Debunk This With Your Players — Please
This post from former SF Giants player Aubrey Huff went viral last month, and as part of my job, I wanted to flag it as something coaches should actively debunk with their players. (Worth noting: if you click his account now, it no longer exists — draw your own conclusions. I’ve included a screenshot in the blog so we can focus on the content.)
Here’s how I’d use it with a team:
Put the bullet points of his so-called “seduction plan” on the screen. Then ask your guys:
“Have you seen dudes in your circle try this?”
If you coach high school players, ask if they’ve seen versions of this in the cafeteria, at Jamba Juice, or in the hallway between classes.
If they laugh and say, “Hell no,” ask them which parts are ridiculous — and why.
If they say, “Yeah, that should work,” ask them again: why?
Because when you actually read the plan, what you see isn’t confidence — it’s intimidation.
Forcing yourself into someone’s space.
Locking eyes until they have to disengage.
Putting a woman in an uncomfortable position where interaction is required just to exit the moment.
And remember, Huff claims “it works 9 times out of 10.”
Ask your guys what they think “works” means.
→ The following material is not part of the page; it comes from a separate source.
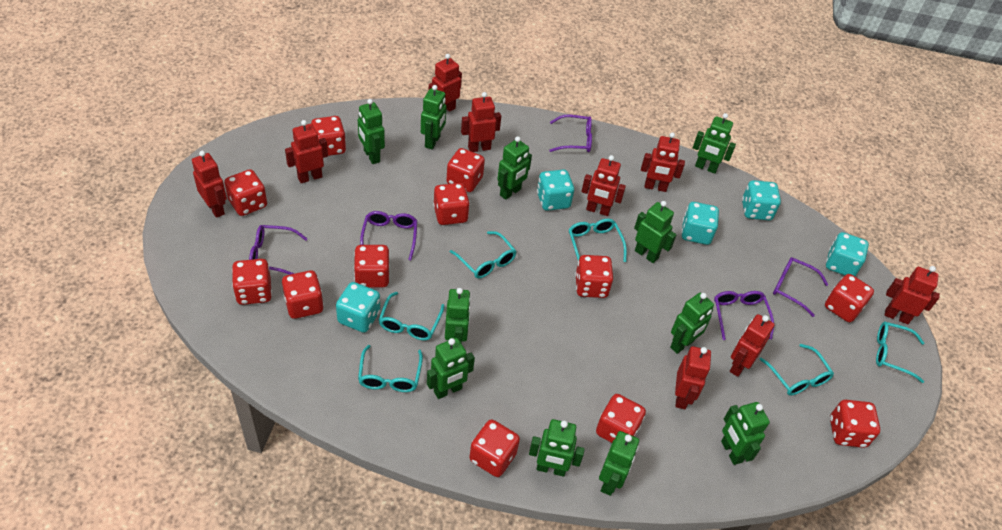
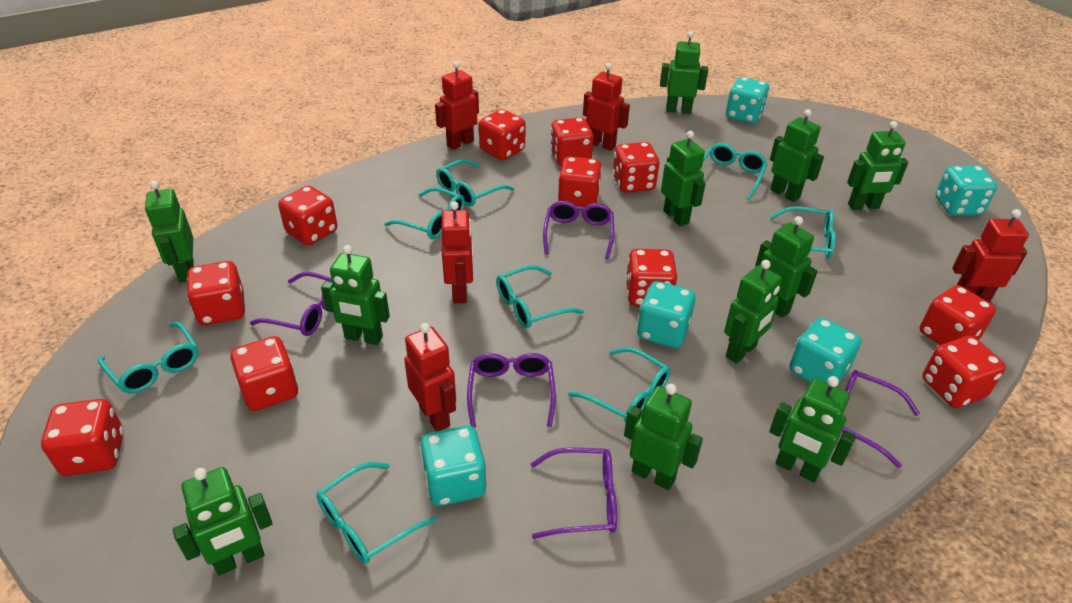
red dice: 12 -> 11
red robot: 9 -> 5
turquoise glasses: 6 -> 8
It’s almost certainly not mutual connection.
It’s almost certainly some version of “I got something from her.”
That’s the Man Box at work — turning women into outcomes, interactions into transactions, and discomfort into a strategy. And when young men internalize that script, they stop asking, “Is this welcome?” and start asking, “How do I force the result?”
That’s exactly the mindset we’re trying to interrupt.
Confidence isn’t coercion.
Presence isn’t pressure.
And if your “plan” only succeeds when someone feels cornered, it didn’t work — it harmed.
COACH PROMPTS
What behaviors are your players confusing with “confidence”?
How often do young men see intimidation modeled as attraction in media and online spaces?
How can you help players define success in relationships without entitlement?
PLAYER PROMPTS
How would you feel if someone used this approach on someone you care about?
What’s the difference between confidence and making someone uncomfortable?
What does real interest look like when both people actually have a choice?